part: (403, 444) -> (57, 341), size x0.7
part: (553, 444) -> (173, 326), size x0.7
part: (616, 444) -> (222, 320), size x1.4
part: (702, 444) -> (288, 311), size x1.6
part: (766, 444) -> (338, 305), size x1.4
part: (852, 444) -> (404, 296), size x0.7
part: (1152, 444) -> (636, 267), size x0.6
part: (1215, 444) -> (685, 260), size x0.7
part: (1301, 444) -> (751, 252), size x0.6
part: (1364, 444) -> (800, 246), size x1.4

= = = = = = =

Start at the top line of the records and retype them all exactly.

Answer space –
part: (403, 444) -> (57, 341), size x0.7
part: (553, 444) -> (173, 326), size x0.7
part: (616, 444) -> (222, 320), size x1.4
part: (702, 444) -> (288, 311), size x1.6
part: (766, 444) -> (338, 305), size x1.4
part: (852, 444) -> (404, 296), size x0.7
part: (1152, 444) -> (636, 267), size x0.6
part: (1215, 444) -> (685, 260), size x0.7
part: (1301, 444) -> (751, 252), size x0.6
part: (1364, 444) -> (800, 246), size x1.4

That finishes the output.